Executive editor, Dr. Kamran Abbasi, argues that COVID-19 "has unleashed state corruption on a grand scale, and it is harmful to public health."
Politicians and industry are responsible for this opportunistic embezzlement, he writes. So too are scientists and health experts. "The pandemic has revealed how the medical-political complex can be manipulated in an emergency—a time when it is even more important to safeguard science."
He points to examples of suppression of science or scientists during the UK's pandemic response, including inappropriate involvement of government advisers in the Scientific Advisory Group for Emergencies (SAGE), attempts to withhold information on COVID-19 and inequalities, block publication of a study on point-of-care antibody testing for COVID-19, and instruct scientists not to talk to the media.

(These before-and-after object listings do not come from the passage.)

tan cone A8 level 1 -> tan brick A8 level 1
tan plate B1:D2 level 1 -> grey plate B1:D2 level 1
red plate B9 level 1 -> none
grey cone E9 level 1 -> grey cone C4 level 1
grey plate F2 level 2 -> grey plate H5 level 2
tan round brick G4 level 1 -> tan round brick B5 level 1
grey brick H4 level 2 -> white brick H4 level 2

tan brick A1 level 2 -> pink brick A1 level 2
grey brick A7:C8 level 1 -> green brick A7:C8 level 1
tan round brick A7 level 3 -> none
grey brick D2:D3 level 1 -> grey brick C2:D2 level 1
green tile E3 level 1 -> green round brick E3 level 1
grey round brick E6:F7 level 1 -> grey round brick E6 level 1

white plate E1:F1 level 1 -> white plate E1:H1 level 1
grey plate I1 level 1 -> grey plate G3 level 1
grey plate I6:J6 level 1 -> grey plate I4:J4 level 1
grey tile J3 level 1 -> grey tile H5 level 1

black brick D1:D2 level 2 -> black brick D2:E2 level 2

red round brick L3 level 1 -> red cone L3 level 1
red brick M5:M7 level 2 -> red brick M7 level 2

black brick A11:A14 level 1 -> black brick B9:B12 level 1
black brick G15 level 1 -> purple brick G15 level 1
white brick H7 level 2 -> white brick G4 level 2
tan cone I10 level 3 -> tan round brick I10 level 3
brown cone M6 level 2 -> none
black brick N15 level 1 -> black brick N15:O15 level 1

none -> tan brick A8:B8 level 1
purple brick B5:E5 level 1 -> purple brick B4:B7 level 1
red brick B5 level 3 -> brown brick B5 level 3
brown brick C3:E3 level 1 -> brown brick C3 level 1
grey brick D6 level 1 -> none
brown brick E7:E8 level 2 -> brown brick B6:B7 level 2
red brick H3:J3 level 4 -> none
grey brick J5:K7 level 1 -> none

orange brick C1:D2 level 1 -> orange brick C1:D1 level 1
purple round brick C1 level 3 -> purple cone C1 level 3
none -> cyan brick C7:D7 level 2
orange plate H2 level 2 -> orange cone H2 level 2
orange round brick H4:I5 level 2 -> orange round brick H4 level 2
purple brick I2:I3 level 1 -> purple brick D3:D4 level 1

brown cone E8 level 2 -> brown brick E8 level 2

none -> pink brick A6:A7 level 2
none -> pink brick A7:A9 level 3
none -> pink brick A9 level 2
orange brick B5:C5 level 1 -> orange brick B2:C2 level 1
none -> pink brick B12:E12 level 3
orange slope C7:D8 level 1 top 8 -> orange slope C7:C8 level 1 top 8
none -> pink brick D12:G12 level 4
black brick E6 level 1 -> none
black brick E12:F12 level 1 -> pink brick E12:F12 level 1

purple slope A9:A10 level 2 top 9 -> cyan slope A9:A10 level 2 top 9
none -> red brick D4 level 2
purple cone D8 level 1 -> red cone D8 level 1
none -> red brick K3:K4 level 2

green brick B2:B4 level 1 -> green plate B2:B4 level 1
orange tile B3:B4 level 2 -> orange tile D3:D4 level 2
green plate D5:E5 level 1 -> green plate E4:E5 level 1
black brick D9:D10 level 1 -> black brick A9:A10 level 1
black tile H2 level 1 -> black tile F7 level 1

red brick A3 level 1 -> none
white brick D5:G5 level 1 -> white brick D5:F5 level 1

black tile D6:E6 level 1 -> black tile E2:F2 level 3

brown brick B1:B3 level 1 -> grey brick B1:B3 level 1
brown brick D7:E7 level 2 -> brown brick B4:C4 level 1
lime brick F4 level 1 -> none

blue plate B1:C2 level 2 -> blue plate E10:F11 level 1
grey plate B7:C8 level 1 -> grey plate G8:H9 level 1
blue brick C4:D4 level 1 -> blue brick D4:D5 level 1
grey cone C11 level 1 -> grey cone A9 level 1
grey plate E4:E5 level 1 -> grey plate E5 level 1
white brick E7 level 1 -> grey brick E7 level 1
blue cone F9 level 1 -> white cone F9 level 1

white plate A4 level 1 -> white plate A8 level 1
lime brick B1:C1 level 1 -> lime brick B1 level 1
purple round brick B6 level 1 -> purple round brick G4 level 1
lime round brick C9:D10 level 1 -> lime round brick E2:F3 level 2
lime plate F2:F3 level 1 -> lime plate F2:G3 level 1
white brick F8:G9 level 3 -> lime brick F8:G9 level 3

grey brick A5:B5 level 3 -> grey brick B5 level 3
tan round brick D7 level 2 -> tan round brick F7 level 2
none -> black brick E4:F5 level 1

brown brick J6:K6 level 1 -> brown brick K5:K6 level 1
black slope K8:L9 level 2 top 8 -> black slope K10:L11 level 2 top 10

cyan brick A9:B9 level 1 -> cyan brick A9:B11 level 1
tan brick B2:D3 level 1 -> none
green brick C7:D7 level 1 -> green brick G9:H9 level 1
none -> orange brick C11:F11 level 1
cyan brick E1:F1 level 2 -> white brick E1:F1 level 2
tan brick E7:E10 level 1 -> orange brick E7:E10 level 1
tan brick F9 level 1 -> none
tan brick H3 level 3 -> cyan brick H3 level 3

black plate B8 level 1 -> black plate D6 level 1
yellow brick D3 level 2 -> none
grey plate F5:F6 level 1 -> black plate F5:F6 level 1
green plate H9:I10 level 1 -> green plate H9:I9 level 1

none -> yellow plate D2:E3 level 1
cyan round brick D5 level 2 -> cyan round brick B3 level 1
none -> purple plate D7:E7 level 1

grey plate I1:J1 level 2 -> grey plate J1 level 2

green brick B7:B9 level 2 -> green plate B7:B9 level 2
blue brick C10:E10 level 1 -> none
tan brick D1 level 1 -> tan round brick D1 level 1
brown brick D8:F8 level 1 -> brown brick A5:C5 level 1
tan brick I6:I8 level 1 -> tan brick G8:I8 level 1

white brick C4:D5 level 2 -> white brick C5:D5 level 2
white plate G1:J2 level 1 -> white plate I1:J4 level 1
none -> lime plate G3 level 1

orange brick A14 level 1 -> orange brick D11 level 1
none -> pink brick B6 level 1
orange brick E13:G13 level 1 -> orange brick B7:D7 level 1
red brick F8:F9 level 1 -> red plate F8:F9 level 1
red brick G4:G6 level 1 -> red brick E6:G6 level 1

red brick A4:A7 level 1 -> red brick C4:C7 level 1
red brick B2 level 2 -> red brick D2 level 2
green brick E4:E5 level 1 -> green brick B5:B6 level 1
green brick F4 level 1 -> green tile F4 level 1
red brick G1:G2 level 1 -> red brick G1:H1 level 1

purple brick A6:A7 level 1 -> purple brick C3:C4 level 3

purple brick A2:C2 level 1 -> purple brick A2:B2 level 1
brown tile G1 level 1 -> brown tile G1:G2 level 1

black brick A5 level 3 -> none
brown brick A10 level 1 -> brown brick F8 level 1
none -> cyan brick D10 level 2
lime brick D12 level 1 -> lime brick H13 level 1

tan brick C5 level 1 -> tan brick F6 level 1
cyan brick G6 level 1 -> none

In the US, President Trump's government manipulated the Food and Drug Administration to hastily approve unproved drugs such as hydroxychloroquine and remdesivir, he adds. Globally, people, policies, and procurement are being corrupted by political and commercial agendas.
Abbasi argues that the UK's pandemic response "relies too heavily on scientists and other government appointees with worrying competing interests, including shareholdings in companies that manufacture COVID-19 diagnostic tests, treatments, and vaccines."
So how might science be safeguarded in these exceptional times?
The first step is full disclosure of competing interests from government, politicians, scientific advisers, and appointees, such as the heads of test and trace, diagnostic test procurement, and vaccine delivery. The next step is full transparency about decision making systems, processes, and knowing who is accountable for what.
Governments and industry must also stop announcing critical science policy by press release, he adds. "Clear, open, and advance publication of the scientific basis for policy, procurements, and wonder drugs is a fundamental requirement."
Politicians often claim to follow the science, but Abbasi says a better approach is for politicians, the publicly appointed decision makers, to be informed or guided by science when they decide policy for their public.
"Science is a public good. It doesn't need to be followed blindly, but it does need to be fairly considered," he writes.
"Importantly, suppressing science, whether by delaying publication, cherry picking favourable research, or gagging scientists, is a danger to public health and maladministration of taxpayers' money when entangled with commercial decisions," he argues. "When good science is suppressed, people die."